Professional evaluation is indicated when:

  • You have one or more persistent physical symptoms that are causing significant distress or impairment.
  • You are spending substantial time worrying about symptoms or their possible underlying causes.
  • You have had multiple medical evaluations without finding adequate explanation, or with explanations that do not satisfy you.
  • You have reduced work, social, or recreational activities due to symptoms or fear of symptoms.
  • You are experiencing depression, anxiety, or other mental-health symptoms alongside the physical symptoms.
  • Healthcare interactions have become increasingly frustrating or conflicted.
  • Family members or trusted others have expressed concern about your preoccupation with symptoms.

For mental-health crisis: 9-8-8 (Suicide Crisis Helpline), 1-833-456-4566 (Talk Suicide Canada), 811 (Health Link, non-emergency).

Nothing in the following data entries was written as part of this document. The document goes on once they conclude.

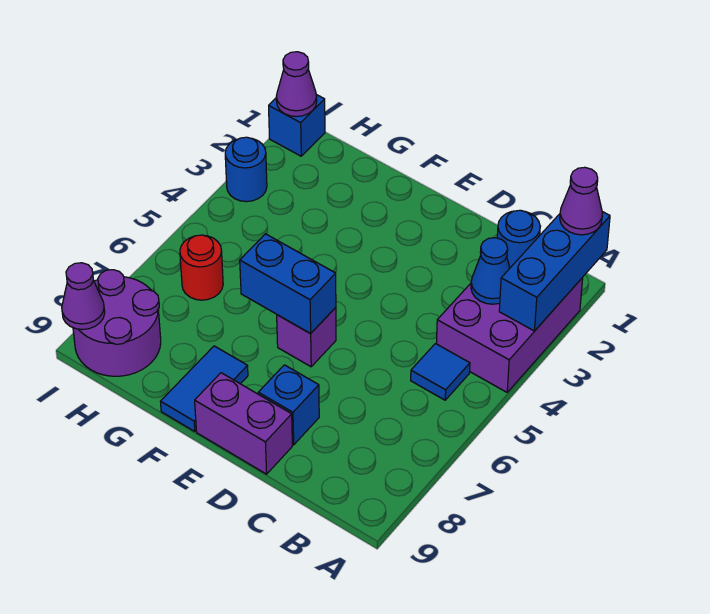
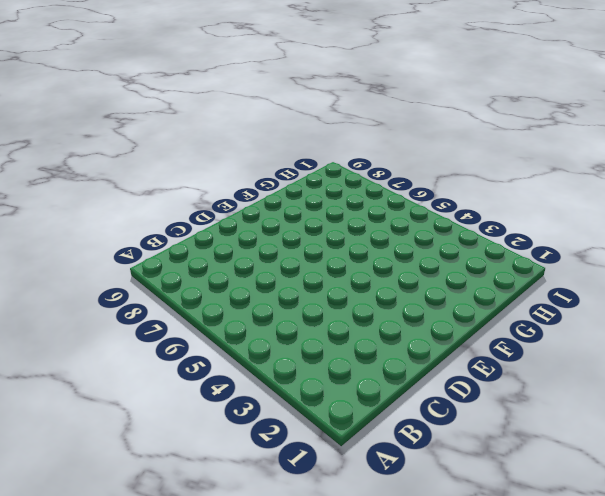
none -> purple brick A2:B4 level 1
none -> blue tile B5 level 1
none -> blue brick D8 level 1

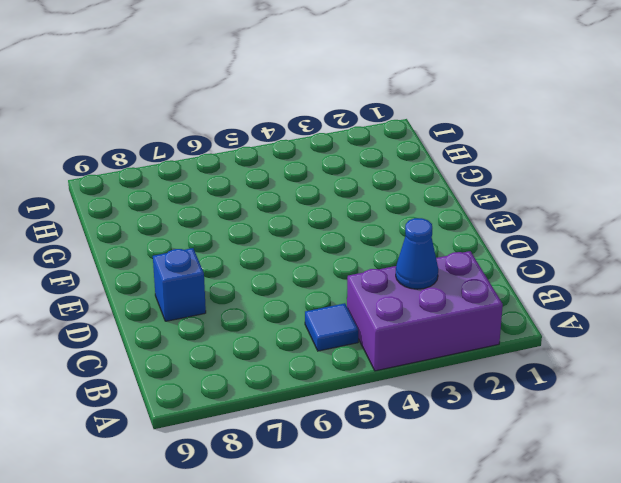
none -> purple brick D9:E9 level 1
none -> purple brick E6 level 1
none -> blue tile F8:F9 level 1

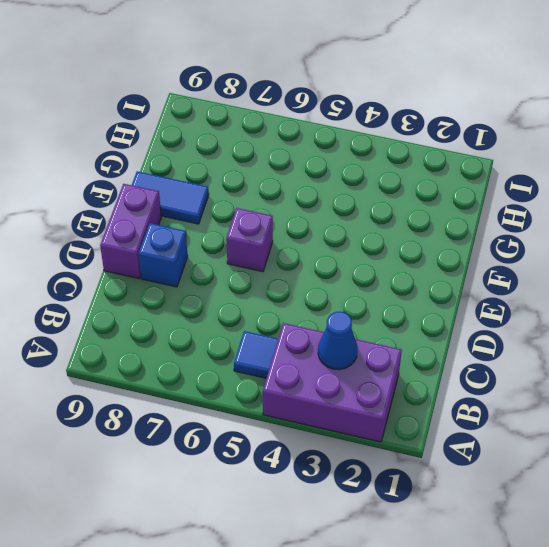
none -> red round brick H6 level 1
none -> purple round brick H8:I9 level 1
none -> blue brick I1 level 1

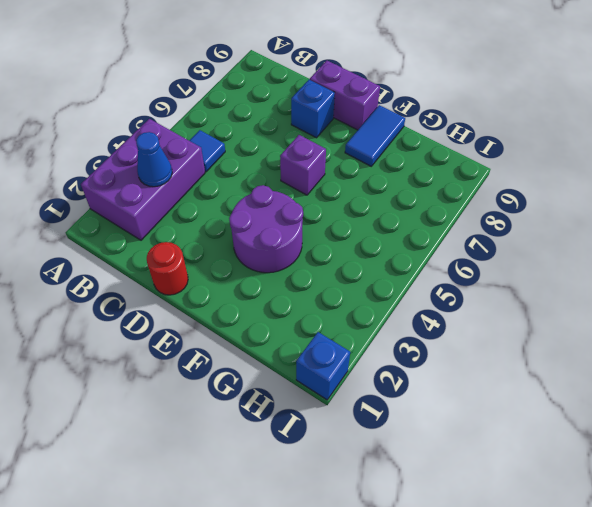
red round brick D1 level 1 -> red round brick H6 level 1
purple round brick E3:F4 level 1 -> purple round brick H8:I9 level 1
none -> blue round brick I3 level 1
none -> blue brick A1:A3 level 2
none -> blue round brick B2 level 2

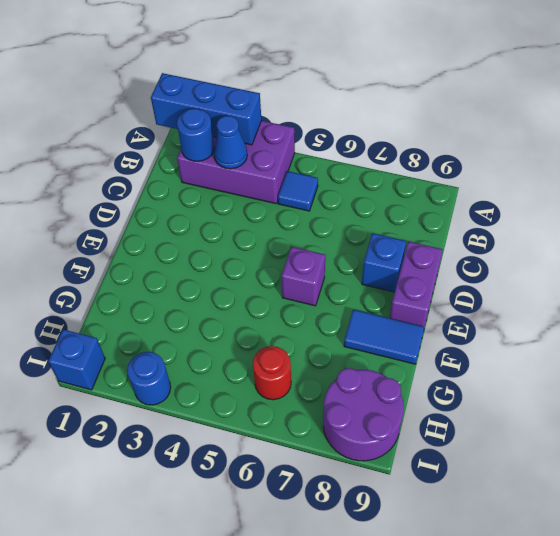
none -> blue brick E6:F6 level 2
none -> purple cone I1 level 2
none -> purple cone I9 level 2

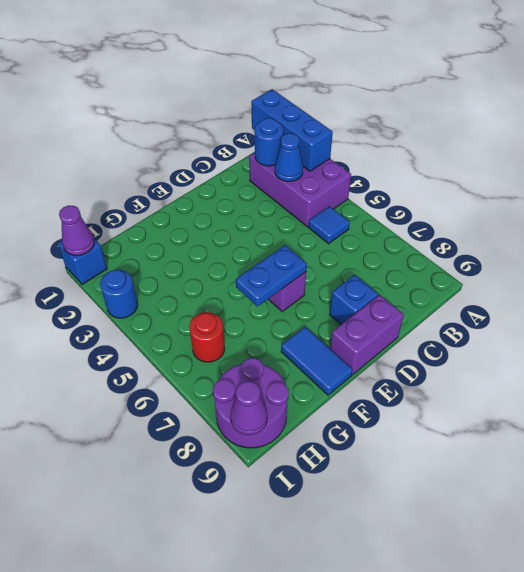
blue plate E6:F6 level 2 -> blue brick E6:F6 level 2
none -> purple cone A1 level 3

Frequently asked questions

Are my symptoms "all in my head"?
No. The symptoms are real and physically experienced. Somatic Symptom Disorder is not a diagnosis of fakery or malingering — it describes a clinical pattern in which the psychological response to symptoms is disproportionate, regardless of whether the symptoms have an identified medical cause. The DSM-5-TR specifically removed the requirement that symptoms be "medically unexplained" because so many SSD patients have real underlying medical conditions.
How is SSD different from hypochondria?
The older "hypochondriasis" diagnosis has been split in DSM-5-TR. SSD focuses on individuals with significant somatic symptoms and disproportionate response. Illness Anxiety Disorder (300.7) covers individuals with preoccupation about illness without significant somatic symptoms. The two conditions overlap but address different presentations.
How is conversion disorder different from SSD?
Conversion Disorder (Functional Neurological Symptom Disorder; 300.11) involves specifically neurological symptoms (motor, sensory, seizure, mixed) that are inconsistent with neurological disease. SSD involves any somatic symptoms with disproportionate psychological response.
Will medication help?
Pharmacotherapy is typically adjunctive rather than primary. SSRIs and SNRIs help when comorbid depression and anxiety are present. Low-dose tricyclic antidepressants (amitriptyline, nortriptyline) help in chronic pain presentations. Psychotherapy is the foundation of treatment.
Will I have to stop seeking medical care?
No. Effective treatment typically includes a stable, trusted primary care relationship with regular scheduled appointments. The goal is rational medical care matched to clinical findings, not avoidance of medical care or symptom dismissal.
How long does treatment take?
Brief CBT typically produces meaningful change in 12-20 sessions. Some people benefit from longer-term work, particularly when underlying trauma, complex medical conditions, or comorbid mental-health conditions are present. Maintenance support is often valuable after acute treatment.

References

  1. American Psychiatric Association. (2022). Diagnostic and Statistical Manual of Mental Disorders (5th ed., text rev.). APA.
  2. Henningsen, P., et al. (2018). Management of functional somatic syndromes and bodily distress. Psychotherapy and Psychosomatics, 87(1), 12–31.
  3. Allen, L. A., et al. (2006). Cognitive-behavioural therapy for somatization disorder: A randomized controlled trial. Archives of Internal Medicine, 166(14), 1512–1518.
  4. Kroenke, K. (2007). Efficacy of treatment for somatoform disorders: A review of randomized controlled trials. Psychosomatic Medicine, 69(9), 881–888.
  5. Dimsdale, J. E., et al. (2013). Somatic symptom disorder: An important change in DSM. Journal of Psychosomatic Research, 75(3), 223–228.